Марк Аврелий, несомненно, знал многих христиан. Они имелись в числе его служащих, в личной к нему близости; уважения к себе они ему не внушили. Тот род сверхъестественности, который составлял основание христианства, был ему противен; а относительно евреев он разделял чувства всех римлян. Представляется вполне вероятным, что он не видел ни одной редакции евангельских текстов; быть может, самое имя Иисуса осталось ему неизвестным. Как стоика, его поразило мужество мучеников, причем, однако, ему неприятен был их торжествующий вид, самопочинное выступление навстречу смерти. Это бравирование закона показалось ему вредным; в качестве главы государства, он усмотрел в нем опасность. К тому же стоицизм учил не исканию смерти, а ее претерпению. Назвал же Эпиктет героизм «галилеян» последствием закоренелого фанатизма. Элий Аристид выражается в том же смысле. Эти намеренные смерти показались августейшему моралисту аффектацией столь же неразумной, как театральное самоубийство Перегрина. В записной книжке его дум находится следующее: «Настроение души всегда готовой отделиться от тела, будь, то чтобы угаснуть, или развеяться, или продолжать быть. Говоря готовой, разумею плод собственного суждения, а не простого противодействия, как у христиан; это должно быть действие обдуманное, серьезное, способное убедить других, без примеси трагического наряда». Он был прав, но истинный либерал должен во всем отказывать фанатикам, даже в удовольствии быть мучениками.
Марк Аврелий ни в чем не изменил правил, установленных против христиан. Гонения были последствием основных законов империи по части сообществ. Марк Аврелий не только не усугубил прежних узаконений, но всемерно старался ослабить их действие, и к славе его царствования относился, между прочим, распространение прав, дарованных коллегиям.

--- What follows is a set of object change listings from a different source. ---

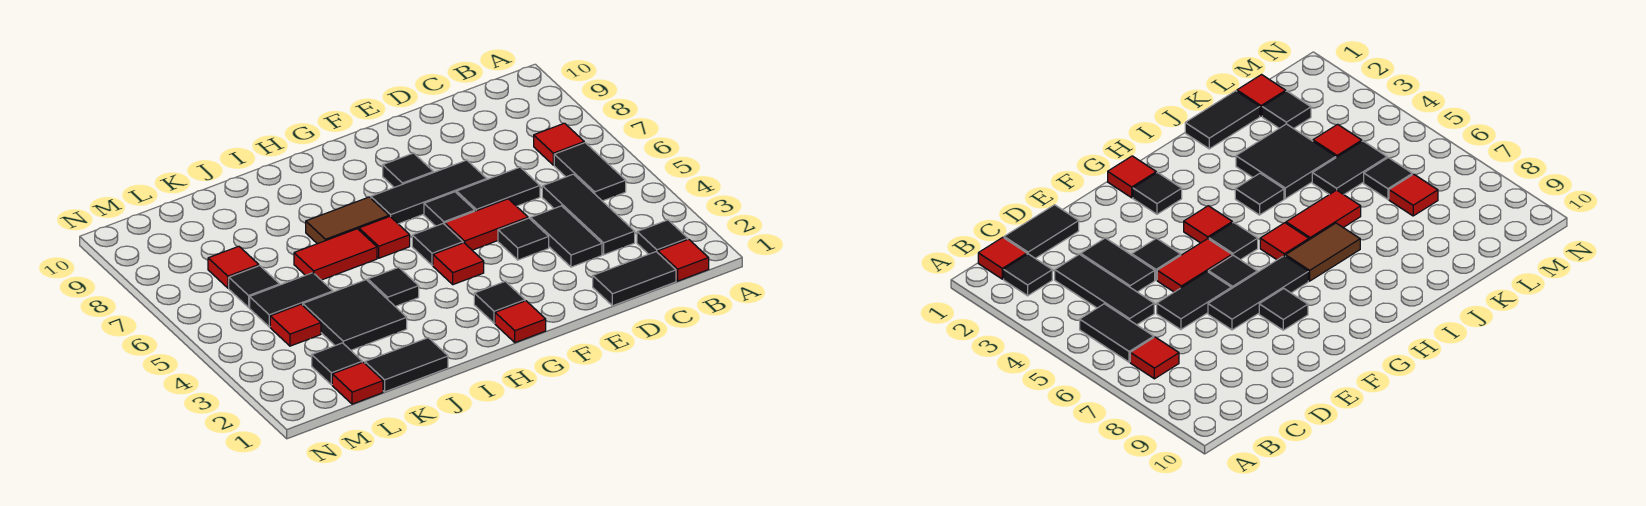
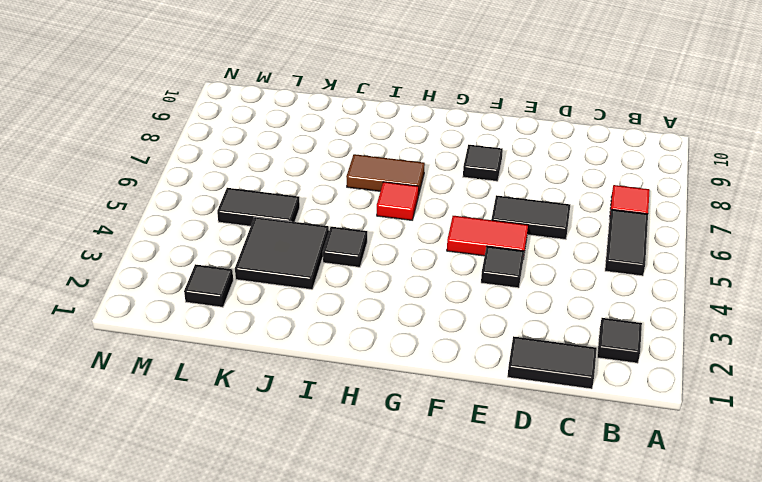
none -> red tile B1 level 1
none -> black tile C3:C5 level 1
none -> black tile D3:D4 level 1

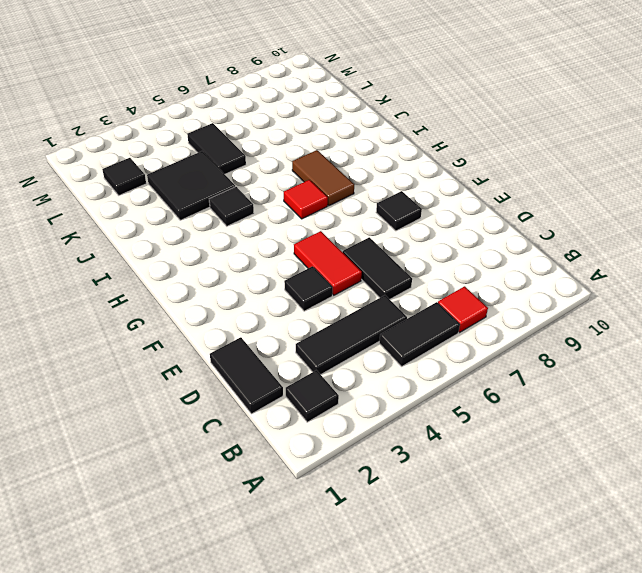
none -> red tile B1 level 1
none -> black tile D3:D4 level 1
none -> black tile E7:G7 level 1

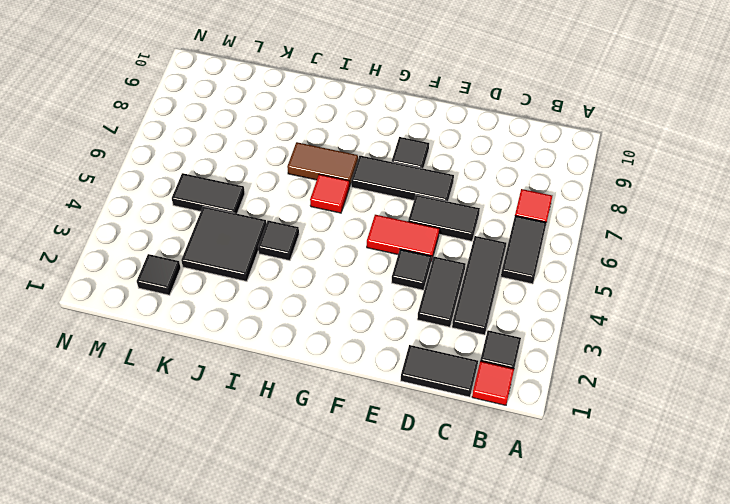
none -> black tile F6 level 1
none -> red tile G1 level 1
none -> black tile G2 level 1

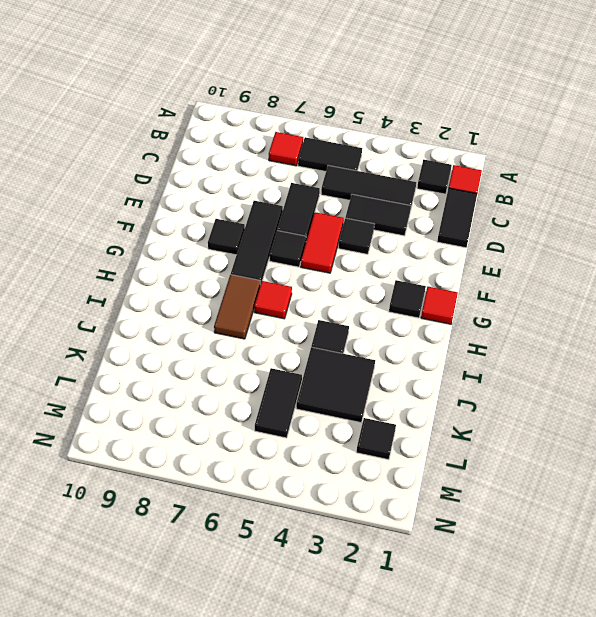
none -> red tile G4 level 1
none -> black tile G5 level 1
none -> red tile I6:J6 level 1

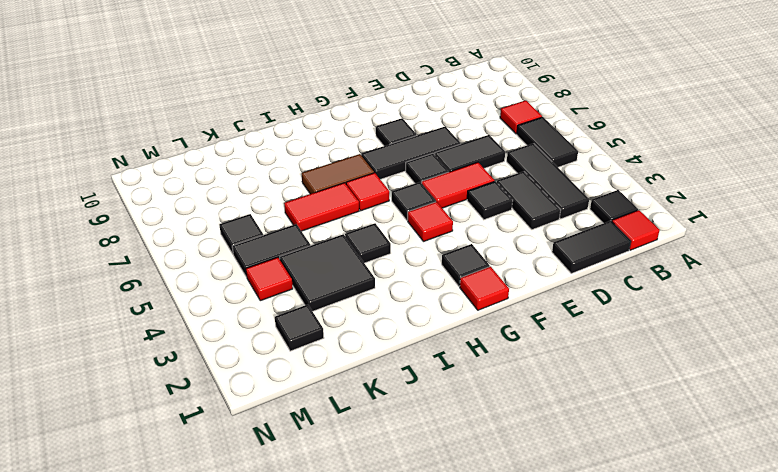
none -> black tile J1:K1 level 1
none -> red tile L1 level 1
none -> red tile L7 level 1

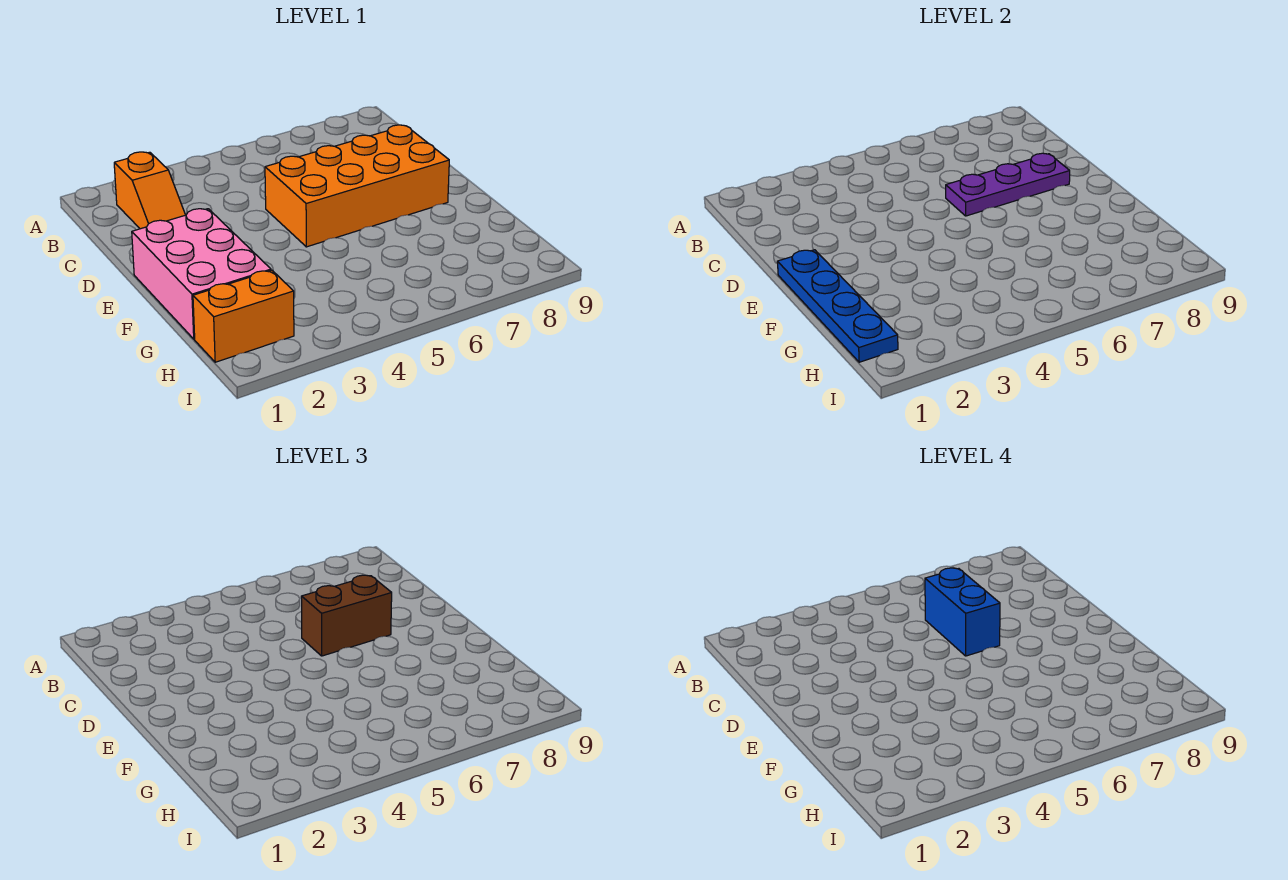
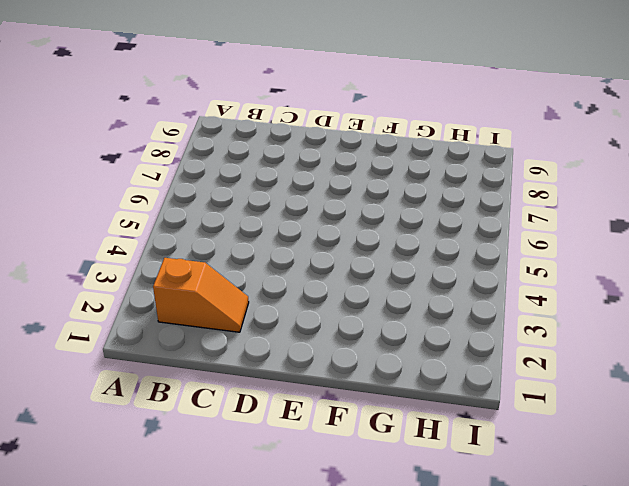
none -> orange brick D5:E8 level 1
none -> pink brick E1:G2 level 1

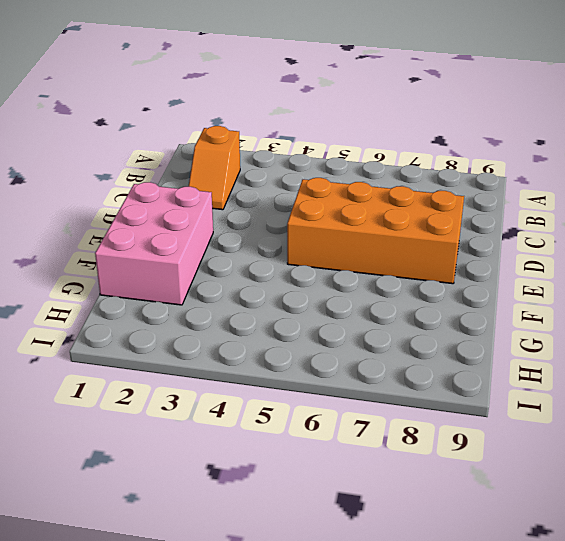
none -> orange brick H1:H2 level 1
none -> purple plate D6:D8 level 2

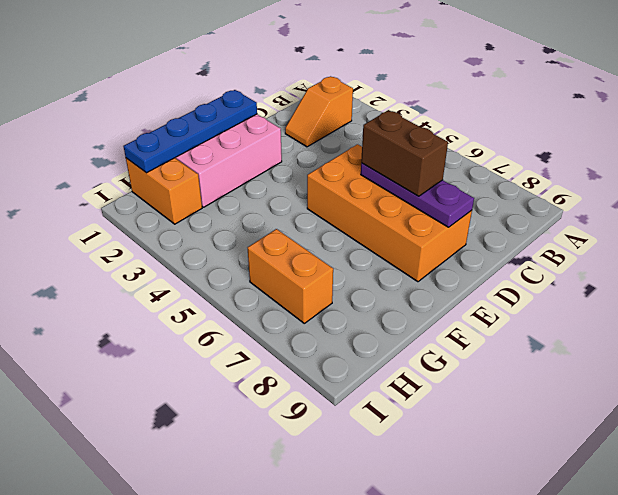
orange brick H6:H7 level 1 -> none
none -> blue brick C6:D6 level 4

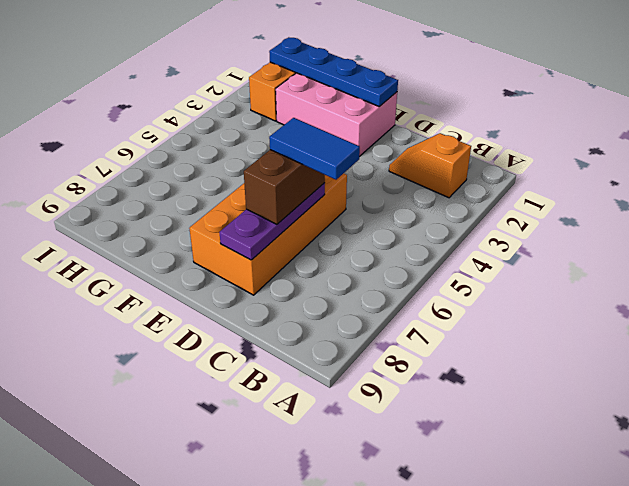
blue tile C6:D6 level 4 -> blue brick C6:D6 level 4

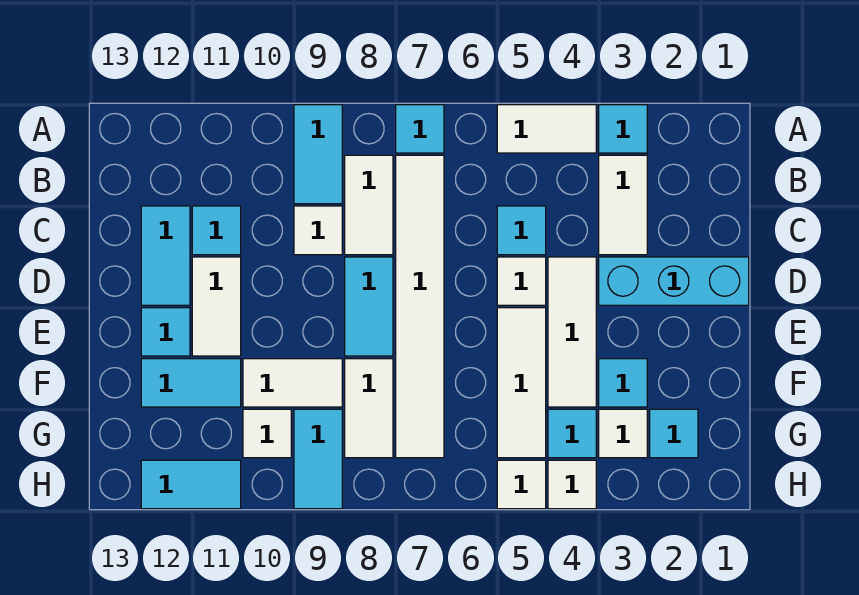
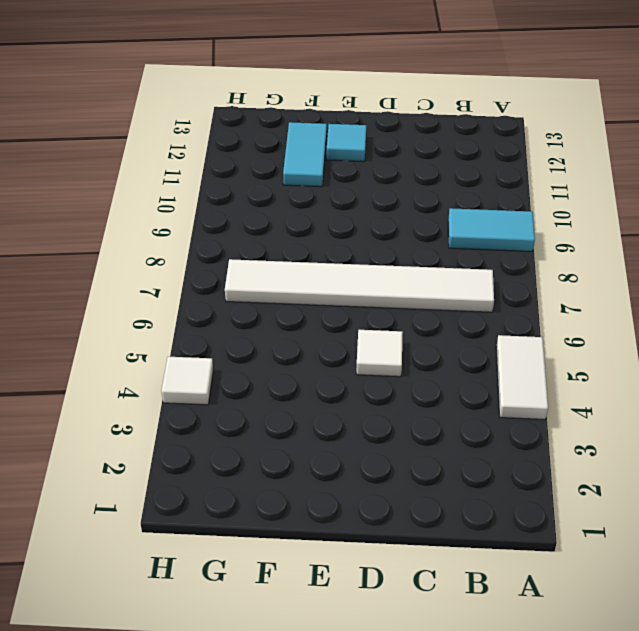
none -> cyan tile A3 level 1
none -> cyan tile A7 level 1
none -> white tile B3:C3 level 1
none -> white tile B8:C8 level 1

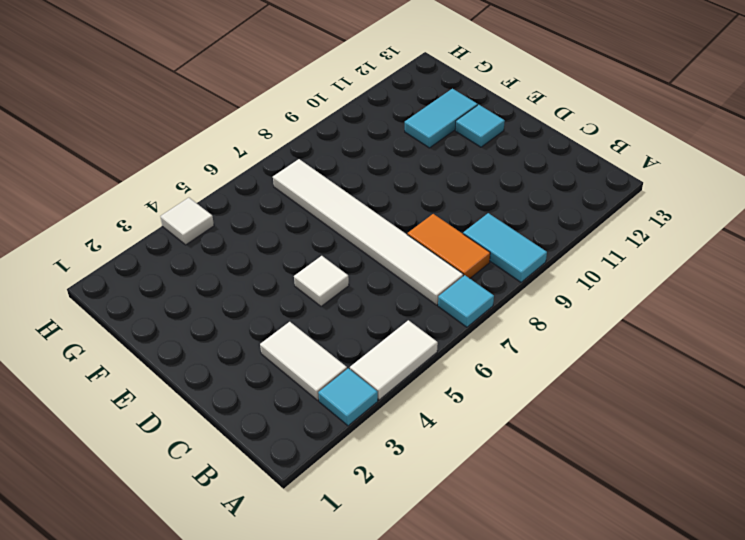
orange tile B8:C8 level 1 -> white tile B8:C8 level 1
none -> cyan tile C5 level 1
none -> white tile C9 level 1
none -> cyan tile C11 level 1
none -> cyan tile C12:D12 level 1

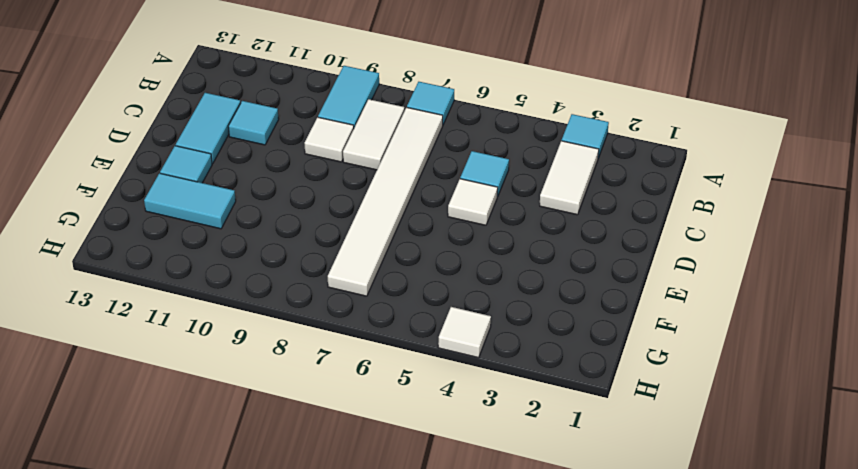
none -> white tile A4:A5 level 1
none -> cyan brick D1:D3 level 1
none -> white tile D4:F4 level 1
none -> cyan tile D8:E8 level 1

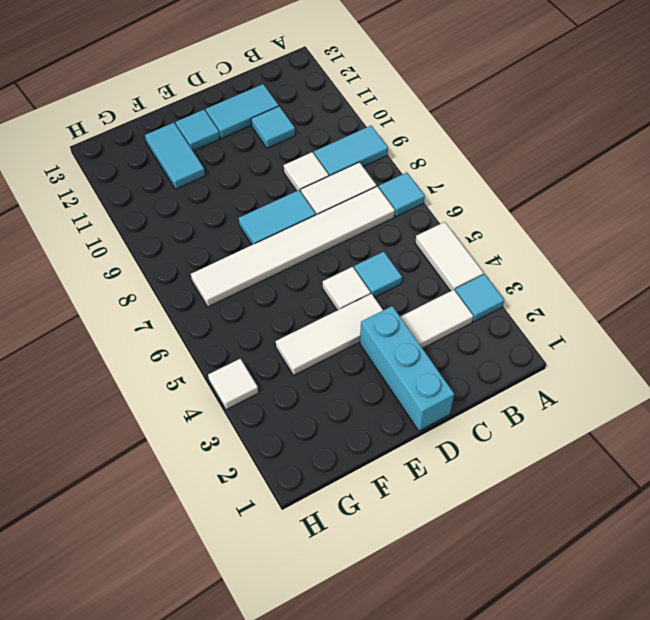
none -> white tile D11:E11 level 1
none -> white tile E5:G5 level 1
none -> cyan tile F3 level 1
none -> white tile F8:G8 level 1

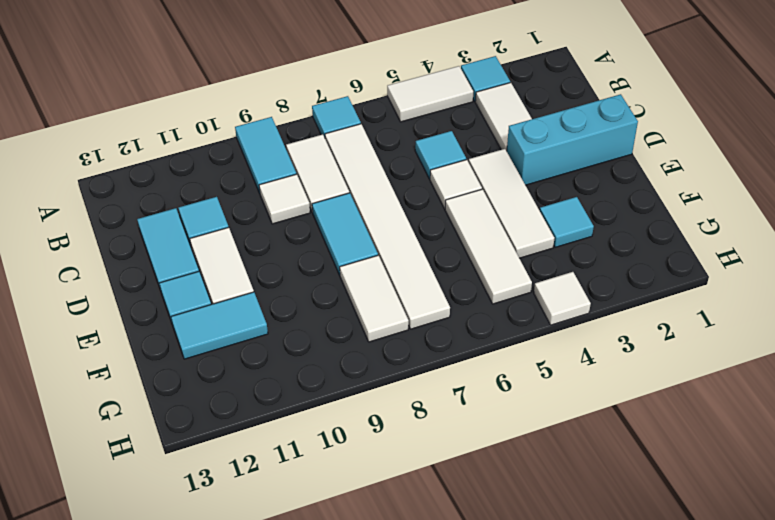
none -> white tile F9:F10 level 1
none -> cyan tile G2 level 1
none -> white tile G3 level 1
none -> cyan tile G4 level 1

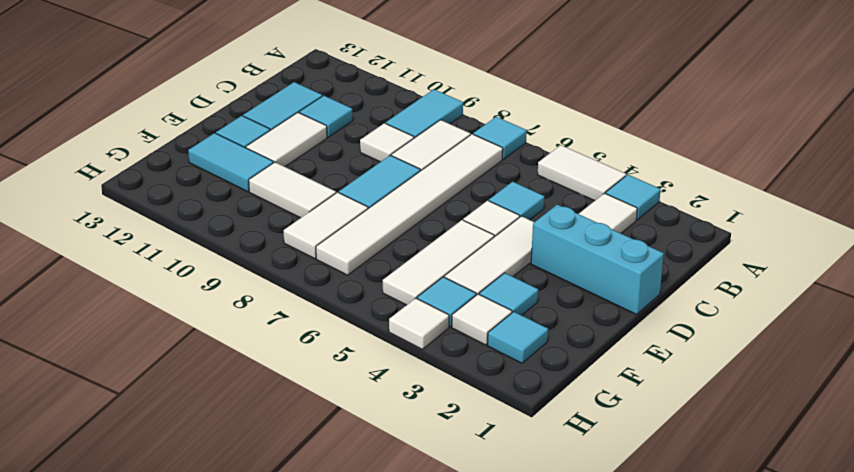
none -> cyan tile G9:H9 level 1
none -> white tile G10 level 1
none -> white tile H5 level 1
none -> cyan tile H11:H12 level 1

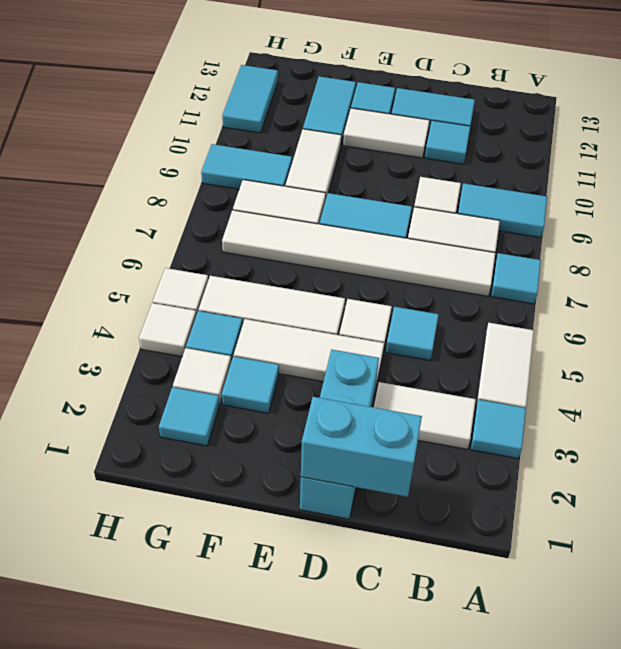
cyan brick C1:D1 level 2 -> none
none -> white tile G10 level 1

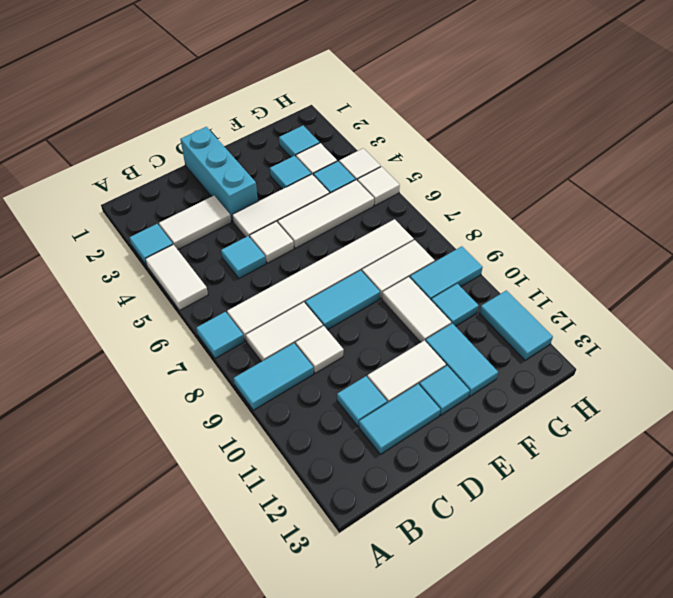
cyan tile G10 level 1 -> white tile G10 level 1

Указ, приговаривавший к ссылке за суеверные агитации, был приложим в гораздо большей мере к политическим предвещаниям или к мошенникам, эксплуатировавшим доверчивость публики, чем к установленным культам. До корня он, однако же, не дошел и не отменил совершенно законов против недозволенных коллег! и, вследствие чего в провинциях произошли крайне прискорбные применения этих законов. Ему можно сделать тот же упрек, с которыми и в наши дни можно обратиться к государям, не отменяющим почерком пера законы, ограничивающие свободу собраний, союзов, печати. С расстояния, на котором мы стоим, нам, конечно, видно, что со стороны Марка Аврелия было бы благоразумнее проявить более полную степень либерализма. Будь христианство свободно, оно бы, может быть, развило менее бедственным образом присущее ему теократическое и абсолютное начало. Но государственного человека нельзя упрекать в том, что он не вызвал коренную революцию в предвидении событий, долженствовавших последовать через несколько столетий. Траян, Адриан и Марк Аврелий не могли знать принципов всеобщей истории и политической экономии, которые были постигнуты лишь в XIX столетии и выяснены лишь нашими последними революциями.
Во всяком случае, в приложении закона, благожелательство доброго императора стоит выше всякого упрека! Нельзя быть в этом отношении требовательнее Тертуллиана, который был в детстве и юности очевидцем этой пагубной бедственной борьбы. «Пересмотрите ваши летописи, — говорит он римским правителям, — и вы увидите, что государи, преследовавшие нас, принадлежать к числу тех, которых почетно иметь гонителями. Напротив, из числа государей, знакомых с божескими и человеческими законами, назовите хотя одного, который бы преследовал христиан. Мы можем даже назвать одного, который объявил себя их покровителем, мудрого Марка Аврелия. Если он не отменил открыто указов против наших братьев, то он уничтожил их действие строгими наказаниями, установленными против их обвинителей». Поток всеобщего восхваления увлек даже самих христиан. «Великий и добрый» — вот два слова, которыми христианин III века изображает этого крепкого гонителя.
Должно помнить, что римская империя была в десять или двенадцать раз обширнее Франции, и что ответственность императора за приговоры, произносившиеся в провинции, была очень слаба. Должно помнить в особенности, что христианство не просто требовало свободы культов: всем культам, которые сами были терпимы к другим, жилось очень свободно в империи; причина же исключительного положения христианства и, ранее его, иудаизма, заключалась в их нетерпимости. Свобода мысли была абсолютна. От Нерона до Константина ни один мыслитель, ни один ученый не подвергался стеснением, в своей работе.